Tallmadge -- Felony cases in Tallmadge under the jurisdiction of Summit County will be handled more quickly after the first of the year, benefitting all parties involved, say city and county officials.
That's because the city is partnering with the county and its prosecutor's office to create a local Direct Indictment Program.
"The Tallmadge Direct Indictment Program is an initiative by the city of Tallmadge to provide a more efficient and effective felony indictment process ...," said Megan Raber, law director for the city. "This program streamlines the process between arrest and indictment, which eliminates the need to hold a preliminary hearing.

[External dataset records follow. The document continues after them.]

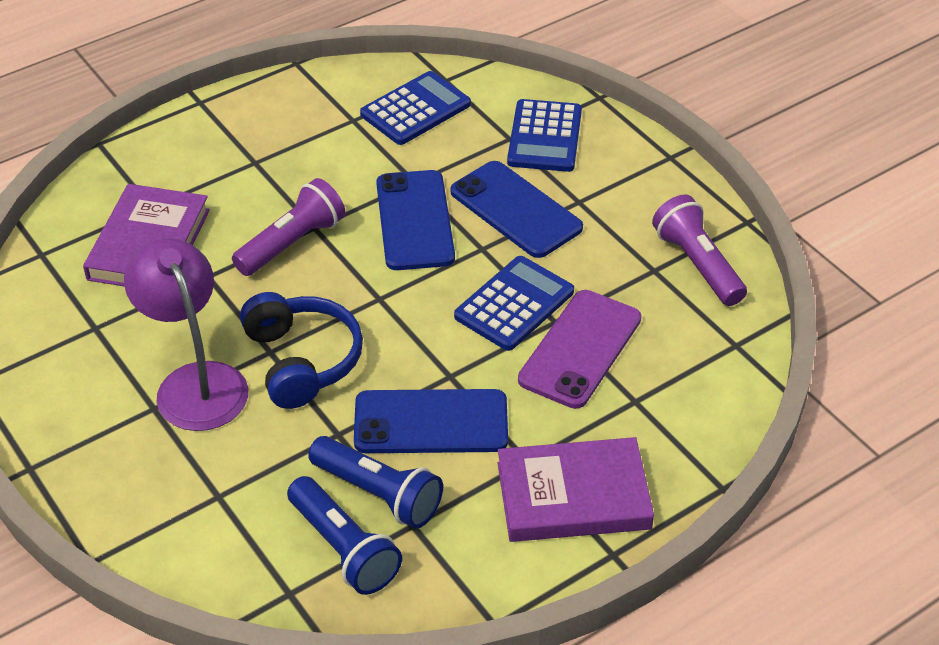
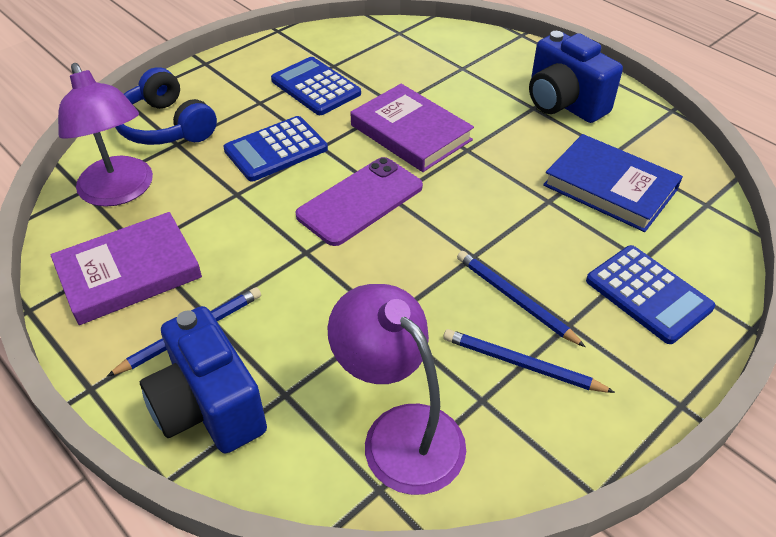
blue book: 0 -> 1
blue camera: 0 -> 2
blue flashlight: 2 -> 0
blue pencil: 0 -> 3
blue phone: 3 -> 0
purple flashlight: 2 -> 0
purple lamp: 1 -> 2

Felony cases in Summit County will bypass the preliminary hearing in Stow Municipal Court and move directly to the [Summit County Prosecutor Sherri Bevan Walsh's Office], where they will be presented to the grand jury."
Felony cases under the jurisdiction of the portion of the city that's in Portage County won't be affected, Raber said.
"The Akron Municipal Court and Barberton Municipal Court have used the program for about a decade. I am very pleased that Summit County and the city of Tallmadge were able to reach a mutually beneficial agreement," she said.
The city of Stow, Boston Township, Northfield Center Township, Sagamore Hills Township and Twinsburg Township joined the program in September.
"We have found that the Direct Indictment Program reduces the time between the date of arrest and arraignment in the Court of Common Pleas by approximately three weeks," Walsh said in a press release at the time. "This decreases the time defendants spend in the Summit County Jail, thus reducing costs for the Sheriff's Office and the financial burden on taxpayers. "
Raber said it also frees up limited space in the jail, and by bypassing the preliminary hearing, victims and witnesses of crimes will have one less exposure to the court system.
The program is expected to save the city at least $5,000 each year, plus expenses related to the police department's transportation of felony prisoners, Raber said.